Weinhaus Zwicker in Jessen Weinhaus Zwicker in Jessen: Farbe auf leerer Leinwand

Jessen - Was könnte auf eine leere Leinwand gebracht werden? Welche Motive? Welche Farben? Die Leinwand steht zum Beispiel für einen Neustart im Leben. Wie soll der neue Abschnitt gestaltet werden? Welche Ziele und welche Hoffnungen? Das sind Fragen, die sich dem Publikum am Sonnabend im gut besuchten Weinhaus Zwicker stellen. Überbracht werden die Denkanstöße von Jeanine Vahldiek und Steffen Haß. Und beide Musiker lassen an diesem Abend keinen Zweifel aufkommen, dass sie sich für ein buntes Bild entscheiden, da offensichtlich der Optimismus ihr steter Begleiter ist. Das ist in ihren Liedern zu spüren, die mittlerweile auf drei CD erschienen sind.
Ungewöhnliche Besetzung
Die neueste Scheibe heißt „Blank canvas“ (Leere Leinwand) und ist im vergangenen Jahr veröffentlicht worden. Sie dokumentiert eindrucksvoll die musikalische Entwicklung des Duos, das in dieser Besetzung ungewöhnlich ist. Harfe und Schlaginstrumente? Wem ist diese Kombination schon jemals zuvor begegnet? Doch höchstens in Konzerten von Jeanine Vahldiek und Steffen Haß, die in der Region bereits im Amtshaus in Annaburg und in der Hofwirtschaft in Wittenberg auftraten. Beim Rückblick auf ein ereignisreiches Jahr 2014 ist das Entscheidende rasch benannt. „Das Wichtigste war unsere dritte CD“, sagt Jeanine Vahldiek.
Das Duo liebt die kleinen Konzertstätten und ist vom Weinhaus Zwicker und seinem Flair angetan. Auf keinen Fall wollen sie auf einer meterhohen Bühne sitzen und über die Köpfe ihrer Zuhörer hinwegschauen, sagt Steffen Haß. Sie mögen den direkten Kontakt und sie mögen die Musik. Musik zu machen, sei etwas Tolles, bekräftigen die Berliner auch in Jessen. Steffen Haß habe das gleich begriffen und den direkten Weg gewählt, verrät Jeanine Vahldiek. Bei ihr habe es ein bisschen und ein paar verschlungene Wege gedauert, bis sie auch zu dieser Erkenntnis gelangte, erzählt die diplomierte klassische Orchestermusikerin im Fach Harfe, die aber in der Klassik nicht ihre Zukunft gesehen hat.
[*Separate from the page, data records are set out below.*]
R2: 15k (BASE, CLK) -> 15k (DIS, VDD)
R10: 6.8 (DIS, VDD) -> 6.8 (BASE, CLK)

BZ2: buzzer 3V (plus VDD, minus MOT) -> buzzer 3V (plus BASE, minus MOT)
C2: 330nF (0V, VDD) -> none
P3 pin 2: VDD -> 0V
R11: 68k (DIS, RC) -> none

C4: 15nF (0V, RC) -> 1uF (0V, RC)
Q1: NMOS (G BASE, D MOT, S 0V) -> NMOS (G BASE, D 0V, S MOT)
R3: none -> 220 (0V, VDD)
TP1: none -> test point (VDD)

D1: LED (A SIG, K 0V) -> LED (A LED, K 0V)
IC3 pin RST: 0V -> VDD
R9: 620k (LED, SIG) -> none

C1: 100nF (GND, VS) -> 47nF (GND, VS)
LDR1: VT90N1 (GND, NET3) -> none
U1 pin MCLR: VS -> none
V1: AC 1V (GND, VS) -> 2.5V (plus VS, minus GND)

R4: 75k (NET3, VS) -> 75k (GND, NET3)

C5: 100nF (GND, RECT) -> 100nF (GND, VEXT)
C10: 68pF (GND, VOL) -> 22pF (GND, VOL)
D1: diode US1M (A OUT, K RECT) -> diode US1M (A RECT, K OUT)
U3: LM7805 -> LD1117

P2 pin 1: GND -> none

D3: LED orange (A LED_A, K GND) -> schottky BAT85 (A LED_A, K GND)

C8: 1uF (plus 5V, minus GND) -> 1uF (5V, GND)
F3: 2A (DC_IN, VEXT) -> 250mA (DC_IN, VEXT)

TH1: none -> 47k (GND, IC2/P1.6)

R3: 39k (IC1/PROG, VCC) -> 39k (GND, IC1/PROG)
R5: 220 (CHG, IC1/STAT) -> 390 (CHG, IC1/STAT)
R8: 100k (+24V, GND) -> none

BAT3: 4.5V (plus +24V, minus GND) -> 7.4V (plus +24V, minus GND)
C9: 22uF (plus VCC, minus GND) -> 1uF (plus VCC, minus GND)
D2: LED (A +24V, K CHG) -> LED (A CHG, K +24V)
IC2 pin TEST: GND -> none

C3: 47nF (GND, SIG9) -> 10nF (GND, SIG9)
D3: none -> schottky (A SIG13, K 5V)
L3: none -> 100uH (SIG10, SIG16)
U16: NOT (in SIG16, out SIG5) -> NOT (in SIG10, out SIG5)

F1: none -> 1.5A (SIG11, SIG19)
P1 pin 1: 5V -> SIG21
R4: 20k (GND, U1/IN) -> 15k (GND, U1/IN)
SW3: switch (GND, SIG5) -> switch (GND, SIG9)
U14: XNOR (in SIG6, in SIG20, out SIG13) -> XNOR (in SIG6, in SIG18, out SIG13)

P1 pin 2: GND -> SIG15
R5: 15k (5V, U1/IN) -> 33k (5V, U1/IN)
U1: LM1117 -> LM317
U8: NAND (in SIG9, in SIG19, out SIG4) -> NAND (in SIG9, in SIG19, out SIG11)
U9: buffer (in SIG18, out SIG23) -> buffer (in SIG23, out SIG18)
Nunmehr sind es fünf Jahre seit der Gründung der Jeanine-Vahldiek-Band. Die beiden Künstler, Jeanine Vahldiek und Steffen Haß, haben an der Musikhochschule „Hans Eisler“ in Berlin studiert. Steffen Haß hat in verschiedenen Bands als Schlagzeuger gespielt und war an unterschiedlichen Theater- und Orchesterproduktionen beteiligt. Jeanine Vahldiek zog es nach ihrem Musikstudium in die weite Ferne.
Erste Songideen entwickelten sich während längerer Aufenthalte in Australien und China. Das dort Erlebte weckte in ihr das Bedürfnis, dieses in Worte und Melodien zu kleiden und anderen mitzuteilen, ist ihrem Lebenslauf zu entnehmen. Die Wege der beiden kreuzten sich, wie auf ihrer Internetseite nachzulesen ist, im Jahre 2009. Neben der neuen CD „Blank Canvas“ sind erschienen „Come with me“ (2010) und “A little courage“ (2012).
Auch das ist eine Überraschung für Besucher des Abends, die das Duo noch nicht kannten. Harfe ohne Klassik, geht denn das? Es funktioniert bestens. Und es ist offenbar so inspirierend, dass die Berliner allein Eigenkompositionen präsentieren können von Jeanine Vahldiek, zumeist mit englischen Texten, aber einige auch in Deutsch. Und dass die Musiker experimentierfreudig sind und internationale Einflüsse aufgreifen, ist ebenfalls spürbar (mehr dazu unter „Ideen aus Australien und China“). Steffen Haß kann auf so eine Fülle an Schlag- und Klanginstrumenten verweisen, dass er deren Zahl gar nicht benennen kann. „Es kommen doch ständig neue hinzu.“
Beobachtungen aus dem Alltag
Zum Einsatz gelangen sie mal verhalten, dann wieder dominierender in den Songs, die mal rockig und mal liedhaft sind und in denen die Texterin Alltagsbeobachtungen verarbeitet hat und ihren Zuhörern auch Mut machen möchte, nicht den Kopf hängen zu lassen, auch wenn es gerade mal nicht lustig ist.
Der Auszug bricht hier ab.